Ethiopian High Court denies bail for Eskinder Nega

Eskinder addressed the court on 29 September, stating: “Officials of the prison told me they will have a hard time executing the courts order. The hands of politics are having us harassed. The court must resolve this issue.” Speaking a second time, he added: “We were preparing for the upcoming election and I ask all you judges to give us a speedy justice and pass our request up to your superiors. Narrow the time gap between hearings. The people are still waiting for us to participate in the election.”

Source: Ethiopia Insight

October 1, 2020

While the political activist was denied bail due to the serious nature of the alleged crimes, there has been no explanation of procedural irregularities in other high-profile cases.

On 29 September, the Federal High Court judges denied the bail request of Eskinder Nega and three other leading members of his political party, Balderas for True Democracy, while granting a 30,000 birr bail for the fifth defendant, Getnet Bekele.According to the court, Article 63(1) of the Criminal Procedure Code limits bail rights where charges carry imprisonment of 15 years or more. In this case, the offence carries 10 to 25 years imprisonment, depending on the severity of the harm caused. Charges allege that the actions of the first four defendants caused 14 deaths, making the crime serious. Accordingly, they might be sentenced for imprisonment of 15 years or more.

On the other hand, Getnet’s role is limited to Kirkos Sub-City, where no deaths occurred. Thus, even if the defendant is found guilty under the same provisions as the others, the likelihood of him being sentenced for 15 years or more is slim. Additionally, judges said, the prosecution didn’t present evidence showing Getnet is dangerous.

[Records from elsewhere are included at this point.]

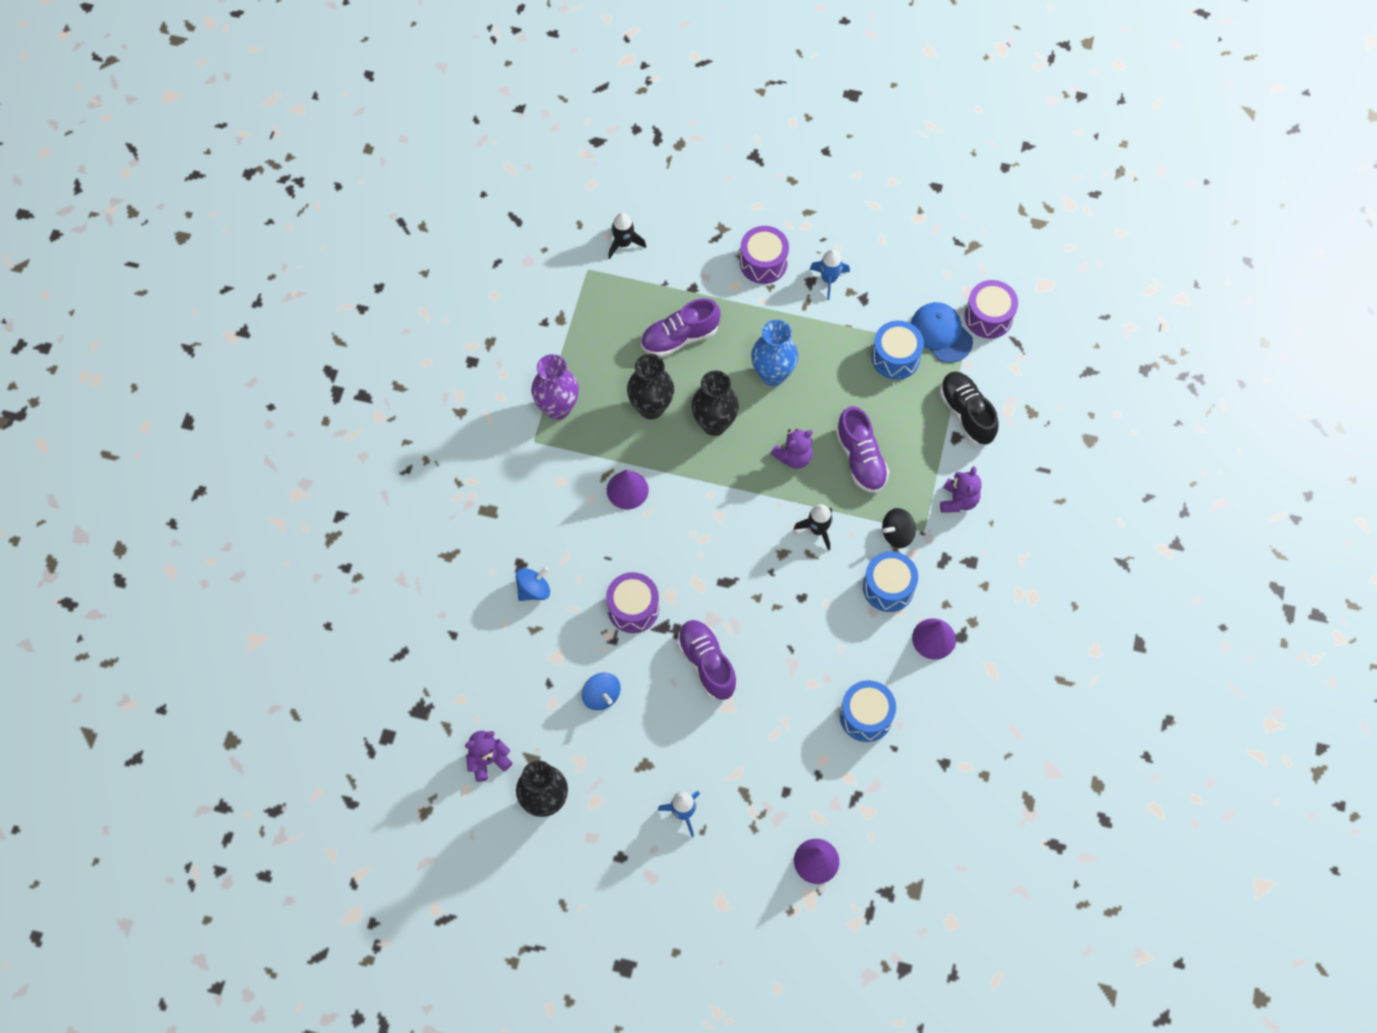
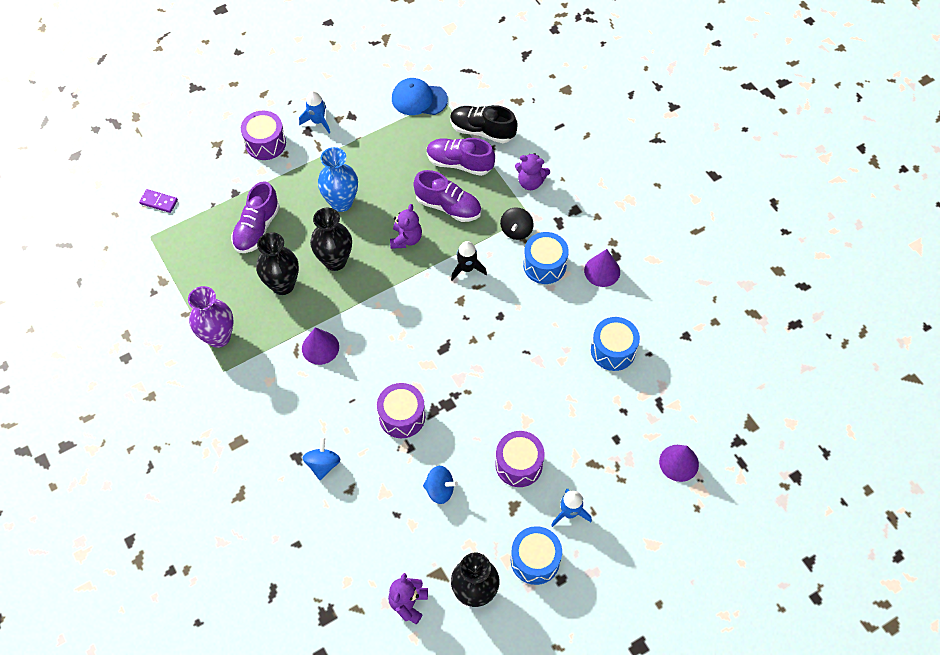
camera: 45 degrees left, 5 degrees down
(624, 243) = (159, 202): black rocket -> purple domino
(707, 663) = (485, 407): purple shoe -> purple shoe (459, 163)
(895, 357) = (406, 133): blue drum -> blue drum (535, 560)
(958, 500) = (530, 182): purple teddy bear -> purple teddy bear turned 135 degrees clockwise
(988, 317) = (437, 69): purple drum -> purple drum (519, 464)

After bail was granted for Getnet, defense attorneys expressed concern that he might be kept in custody if police delay the paperwork that needs to be completed before he is released.

This concern may be as there are recent instances where defendants have been granted bail but remained under custody. For example, according to attorney Kedir Bullo, a member of Jawar Mohammed’s defense team, even though 18 of their clients have been bailed, the suspects remained in custody for more than 10 days. After defense attorneys brought a ‘habeas corpus’ action to determine if the continued detention was legal, they were released, but Oromia police quickly rearrested 10 of the 18 suspects.

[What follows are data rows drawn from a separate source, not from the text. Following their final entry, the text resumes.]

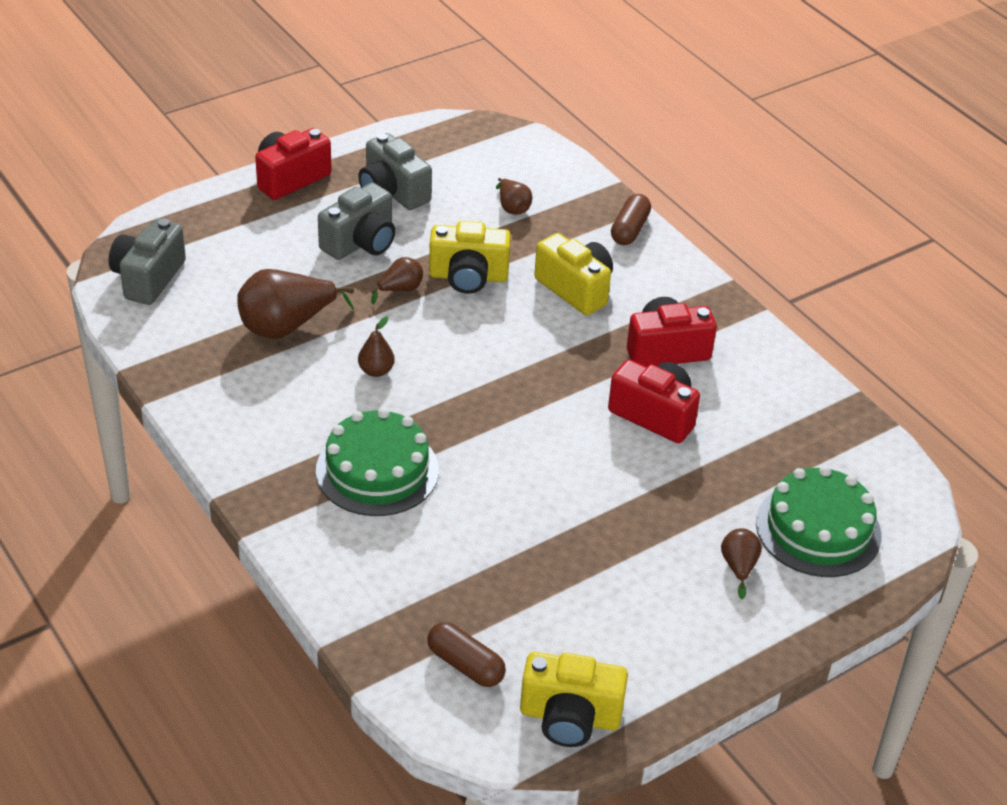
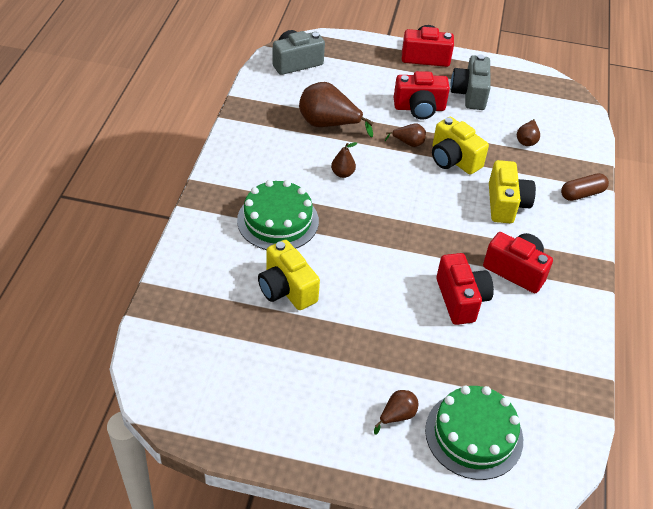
camera: 45 degrees right, 5 degrees up
(361, 242) = (419, 108): grey camera -> red camera
(465, 665) = (190, 345): brown capsule -> none
(570, 717) = (201, 414): yellow camera -> yellow camera (286, 289)

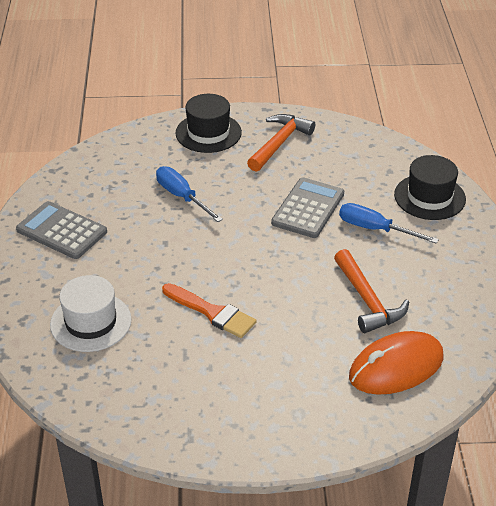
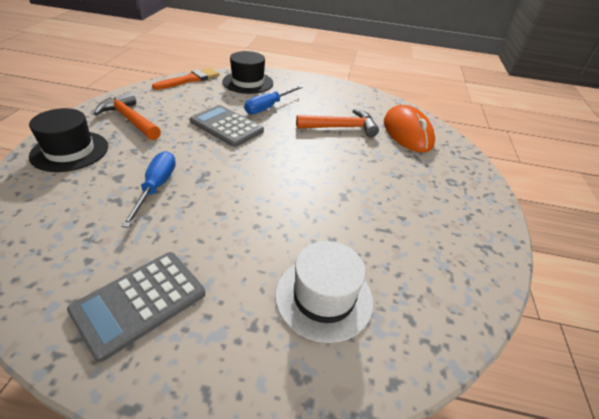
camera: 80 degrees left, 0 degrees up
(182, 197) = (156, 187): blue screwdriver -> blue screwdriver turned 120 degrees clockwise
(212, 312) = (333, 202): orange brush -> orange brush (190, 79)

Additionally, prosecutors in politician Lidetu Ayalew’s case successfully appealed to Oromia Supreme Court against the bail granted by a lower regional court after he was initially kept in custody despite bail being granted. “The continued detentions of Lidetu and others in spite of bail grants reflect disregard for the rule of law and are violations of human rights,” said Daniel Bekele, chief commissioner of the federal government’s independent Human Rights Commission, on 24 September. An associate of Jawar’s, Misha Adem, who is facing telecoms charges, was re-arrested by Oromia police after the federal First Instance Court bailed him.

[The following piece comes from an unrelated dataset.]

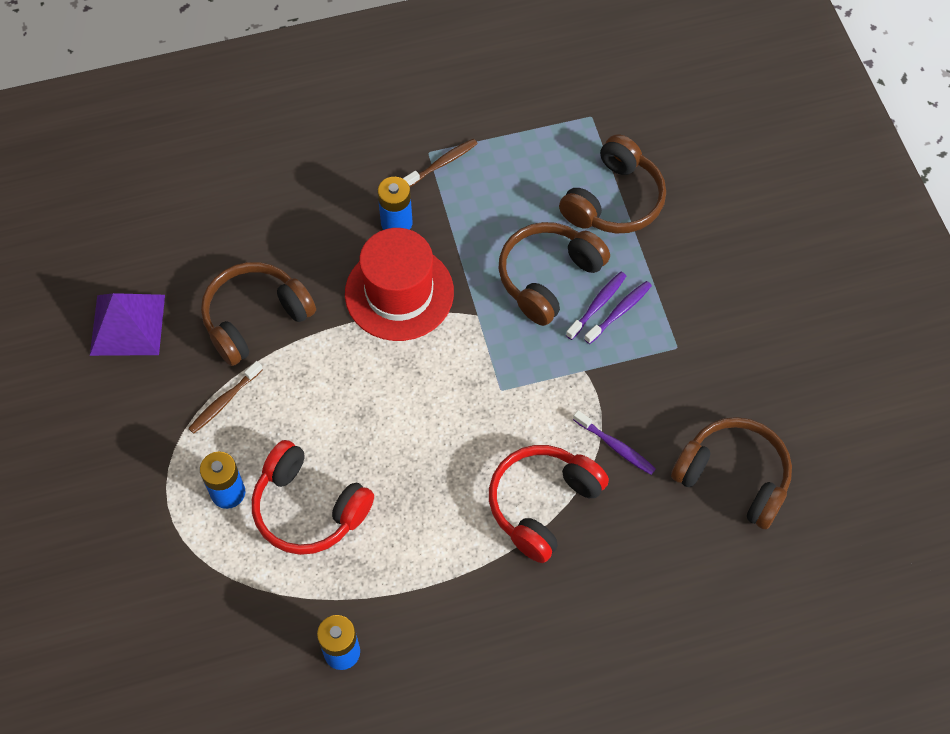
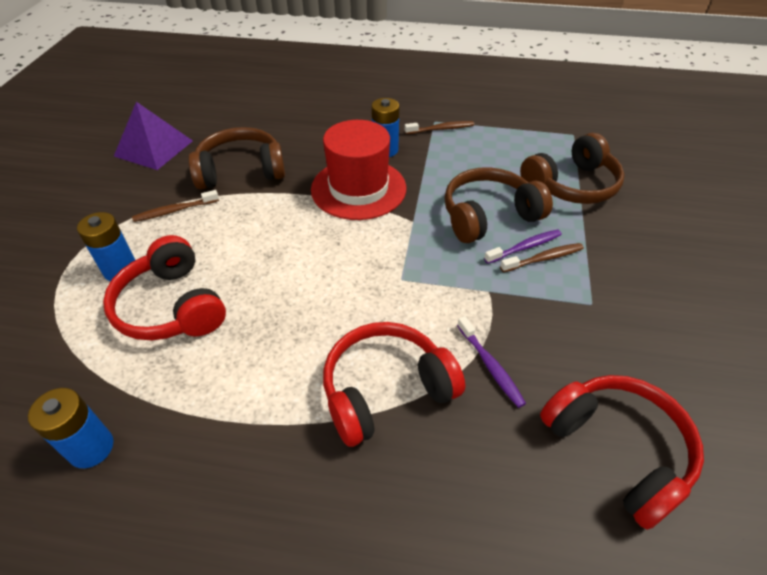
camera: 25 degrees right, 15 degrees down
(619, 312) = (543, 258): purple toothbrush -> brown toothbrush
(733, 477) = (617, 450): brown headphones -> red headphones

In Eskinder’s case, on 22 September, rather than ruling on the bail request, the court ordered the prosecution to specify in the first charge brought against the five defendants where the alleged crimes and property destruction occurred, as well as state the exact locations where fatalities took place. In addition, judges asked prosecutors to specify the role of each defendant in initiating the vandalism and killing on 30 June and 1 July.

The modified charges were read on 29 September and said: “On 30 June, from 9am to 12pm, in Arada, Bole, Nefas Silk, Kolfe and Lideta sub-cities, nine fatalities occurred. On 1 July, from 6.30am to 5pm, in Nefas Silk and Arada sub-cities five more fatalities took place. A total of 14 individuals were killed by the participants of the riot initiated by the defendants.” Additionally, more than 187-million-birr worth of property destroyed is now classified as occurring in nine sub-cities.

On 22 September, the defendants said the prison is not allowing them to be visited by their lawyers and family members, or receive food and clothing. Eskinder asked the court to be permitted to speak to his wife and child, who reside abroad. The court granted the request and stated they will give a written order for the prison administration regarding the rights violations. However, by 29 September, none of the orders has been carried out. The judge called a prison representative to come forward, but no official responded.

Eskinder addressed the court on 29 September, stating: “Officials of the prison told me they will have a hard time executing the courts order. The hands of politics are having us harassed. The court must resolve this issue.” Speaking a second time, he added: “We were preparing for the upcoming election and I ask all you judges to give us a speedy justice and pass our request up to your superiors. Narrow the time gap between hearings. The people are still waiting for us to participate in the election.”

The court decided the defense should submit a written argument regarding the allegations by 9 October, and adjourned until 22 October when oral arguments will begin.